Limits and the Infinite

Common MisconceptionA limit equal to infinity is a valid real-number answer.

What to Teach Instead

Writing lim = ∞ describes unbounded growth; the limit does not exist as a real number. Marking a number line and asking students to place ∞ on it makes concrete why infinity is not a reachable destination and why saying the limit "is" infinity is shorthand for "grows without bound."

Common MisconceptionHorizontal asymptotes are lines the function never crosses.

What to Teach Instead

Functions can cross horizontal asymptotes at finite x-values; asymptotic behavior only applies as x approaches ±∞. Graphing examples where the function oscillates around y = L before settling at the asymptote makes this visible and prevents over-application of the circle-tangent analogy.

Common MisconceptionIf the denominator approaches zero, the limit is always infinity.

What to Teach Instead

The sign and behavior of the numerator also matter. A 0/0 form is indeterminate and requires further analysis. Whether the one-sided limits are positive or negative infinity depends on the sign of the numerator relative to the sign of the denominator approaching zero, which students working through sign-chart analysis internalize directly.

Provide students with the function f(x) = (3x^2 + 1) / (x^2 - 4). Ask them to: 1. Calculate the limit as x approaches infinity. 2. Identify any vertical asymptotes by evaluating limits at x=2 and x=-2.

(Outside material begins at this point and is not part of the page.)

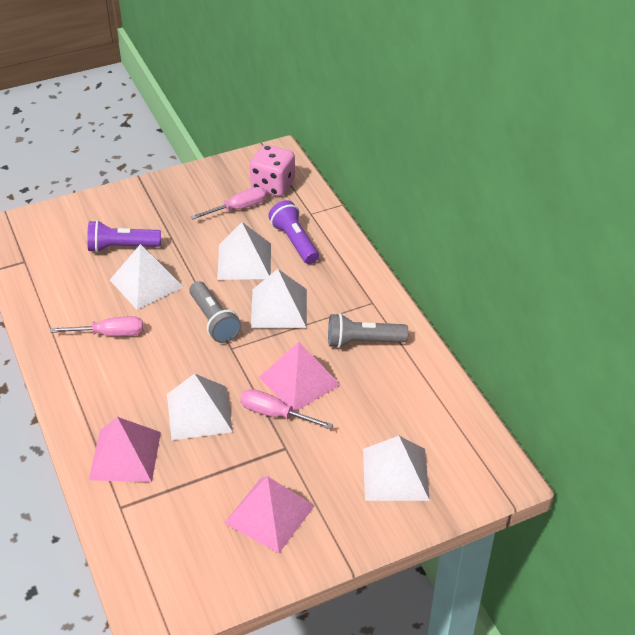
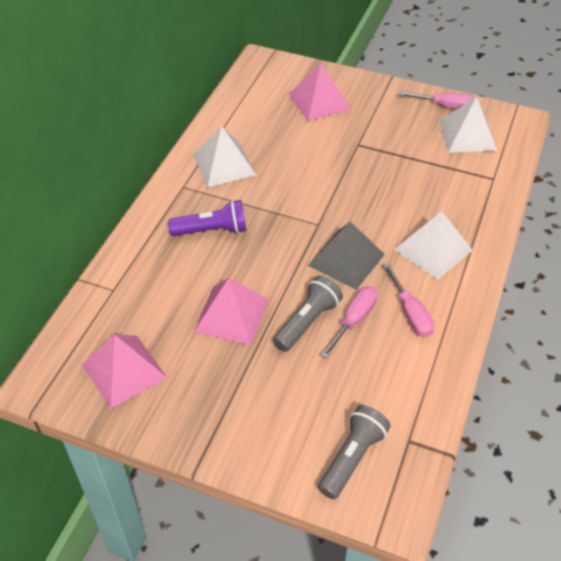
grey pyramid: 0 -> 1
pink dice: 1 -> 0
purple flashlight: 2 -> 1
white pyramid: 5 -> 3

Display graphs of several functions, some with horizontal asymptotes and some with vertical asymptotes. Ask students to identify which graphs represent a limit at infinity and which represent an infinite limit, and to write the corresponding limit notation for each.

Pose the question: 'Why is it important to distinguish between a limit as x approaches infinity and an infinite limit when analyzing the behavior of a function?' Facilitate a class discussion focusing on the graphical and practical implications of each.